In their meta-analysis, Bjelakovic et al. calculated that vitamin E in doses above the RDA (>15 mg) may slightly increase mortality by 3% (95% CI: 0% to 5%)(1). This estimate was based on the pooling of the results of 44 studies. However, study-level analyses can lead to different conclusions than do corresponding individual-level analysis, a difference which is called the “ecological fallacy” (2).

We analyzed the heterogeneity in vitamin E effect on the mortality of ATBC Study participants, who were Finnish male smokers aged 50-69 years at baseline. The combination of age and dietary vitamin C intake modified the effect of 50 mg of vitamin E supplementation (3). The evidence for heterogeneity over 6 subgroups was very strong (chi-square [5 df] = 22.2, P = 0.0005).

In 11,448 ATBC Study participants aged 50-62 years who had dietary vitamin C intake above the median, vitamin E increased all-cause mortality by 19% (95% CI: 5% to 35%), whereas in 872 participants aged 66-69 years who had vitamin C intake above the median, vitamin E decreased mortality by 41% (95% CI: -56% to -21%)(3). Vitamin E did not influence mortality among men who had vitamin C intake below the median.
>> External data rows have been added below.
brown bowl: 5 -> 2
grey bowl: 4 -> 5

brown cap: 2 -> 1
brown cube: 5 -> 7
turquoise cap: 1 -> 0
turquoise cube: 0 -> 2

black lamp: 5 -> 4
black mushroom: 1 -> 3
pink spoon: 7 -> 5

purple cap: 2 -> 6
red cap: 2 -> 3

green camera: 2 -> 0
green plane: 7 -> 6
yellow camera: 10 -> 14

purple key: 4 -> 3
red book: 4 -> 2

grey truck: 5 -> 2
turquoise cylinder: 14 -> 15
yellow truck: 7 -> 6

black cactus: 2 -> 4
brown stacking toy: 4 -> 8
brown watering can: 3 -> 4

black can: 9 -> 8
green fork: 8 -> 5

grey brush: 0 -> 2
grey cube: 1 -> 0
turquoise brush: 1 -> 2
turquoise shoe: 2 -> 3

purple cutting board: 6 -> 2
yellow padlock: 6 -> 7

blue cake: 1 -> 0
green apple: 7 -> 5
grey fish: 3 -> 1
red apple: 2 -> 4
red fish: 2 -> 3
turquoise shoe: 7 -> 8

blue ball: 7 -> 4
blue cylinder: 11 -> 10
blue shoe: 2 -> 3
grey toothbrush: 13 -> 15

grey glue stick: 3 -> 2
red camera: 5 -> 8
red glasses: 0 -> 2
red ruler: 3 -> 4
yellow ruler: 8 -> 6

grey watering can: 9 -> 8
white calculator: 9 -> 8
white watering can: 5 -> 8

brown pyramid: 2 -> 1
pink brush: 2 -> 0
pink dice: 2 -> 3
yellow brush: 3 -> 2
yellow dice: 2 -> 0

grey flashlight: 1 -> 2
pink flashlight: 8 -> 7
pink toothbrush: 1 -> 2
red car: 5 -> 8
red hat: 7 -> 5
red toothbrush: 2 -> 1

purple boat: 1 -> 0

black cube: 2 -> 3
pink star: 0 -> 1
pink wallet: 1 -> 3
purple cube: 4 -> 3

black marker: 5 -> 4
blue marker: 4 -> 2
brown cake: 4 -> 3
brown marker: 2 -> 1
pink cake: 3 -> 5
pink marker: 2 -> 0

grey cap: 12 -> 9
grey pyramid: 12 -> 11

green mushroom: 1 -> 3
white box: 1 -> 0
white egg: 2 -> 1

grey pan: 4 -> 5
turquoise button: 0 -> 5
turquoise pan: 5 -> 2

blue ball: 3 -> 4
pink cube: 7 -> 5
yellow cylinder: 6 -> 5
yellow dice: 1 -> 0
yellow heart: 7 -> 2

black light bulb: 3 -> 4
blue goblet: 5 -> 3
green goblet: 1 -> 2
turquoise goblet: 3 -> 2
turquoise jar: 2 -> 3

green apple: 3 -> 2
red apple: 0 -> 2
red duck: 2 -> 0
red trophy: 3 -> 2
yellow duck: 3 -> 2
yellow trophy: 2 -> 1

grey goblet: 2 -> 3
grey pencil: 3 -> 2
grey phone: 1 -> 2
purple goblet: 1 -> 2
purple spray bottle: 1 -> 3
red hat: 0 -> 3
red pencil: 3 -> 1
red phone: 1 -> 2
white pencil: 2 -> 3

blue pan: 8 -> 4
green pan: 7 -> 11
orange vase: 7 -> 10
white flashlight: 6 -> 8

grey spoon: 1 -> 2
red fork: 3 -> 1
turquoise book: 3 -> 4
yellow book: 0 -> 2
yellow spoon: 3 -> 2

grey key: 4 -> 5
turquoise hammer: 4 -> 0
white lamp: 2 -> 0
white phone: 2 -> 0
The modifying effect of vitamin C was not explained by other substances in fruit and vegetables (3). At the biochemical level, the interaction between vitamins C and E is well known (4) and may explain the role of vitamin C as a modifying factor.

In the younger ATBC participants (50-62 y), vitamin E started to increase mortality only after 3.3 years so that there was no effect on mortality during the first 3.3 years (95% CI: -18% to +19%), but mortality was 38% (95% CI: 17%, 63%) higher in vitamin E group thereafter (3). Adding the second vitamin E effect improved the regression model significantly (chi-square [1 df] = 7.1, P = 0.007) and therefore the supplementation-time modification is not easily explained by chance. Thus, in addition to age and dietary vitamin C intake, the effect of vitamin E depended also on the duration of its supplementation. The delay in the harm may be explained by its fat solubility.

Furthermore, the benefit of vitamin E for men aged 66 and over implies that the survival time might be influenced. In a further exploratory analysis, we found that those administered vitamin E lived half a year longer at the upper end of the survival curves (5).

The strong evidence of heterogeneity in the vitamin E effect has important implications. There is no justification to search for a “single universal effect of vitamin E on mortality” which is assumed to be valid for all persons on the globe, such as the average increase of 3% calculated by Bjelakovic et al. (1). The confidence intervals of the older ATBC Study men (n = 872), and the confidence intervals of the younger men (n = 11,448) after 3.3 year supplementation, are both strongly inconsistent with a 3% universal effect of vitamin E in doses above the RDA.

There is very strong evidence that the vitamin E effect on pneumonia is also heterogeneous over the 29,133 males of the ATBC Study (6,7). Although pneumonia is not a common cause of mortality in the ATBC Study participants, this heterogeneity gives further support to the notion that various biological effects of vitamin E may be heterogeneous over the population, at least among Finnish men. We should not assume that heterogeneity in Finnish men implies heterogeneity in all other people, but heterogeneity in Finnish men refutes the concept that there is a “universal same size effect among all people” such as the +3% effect calculated by Bjelakovic et al. (1).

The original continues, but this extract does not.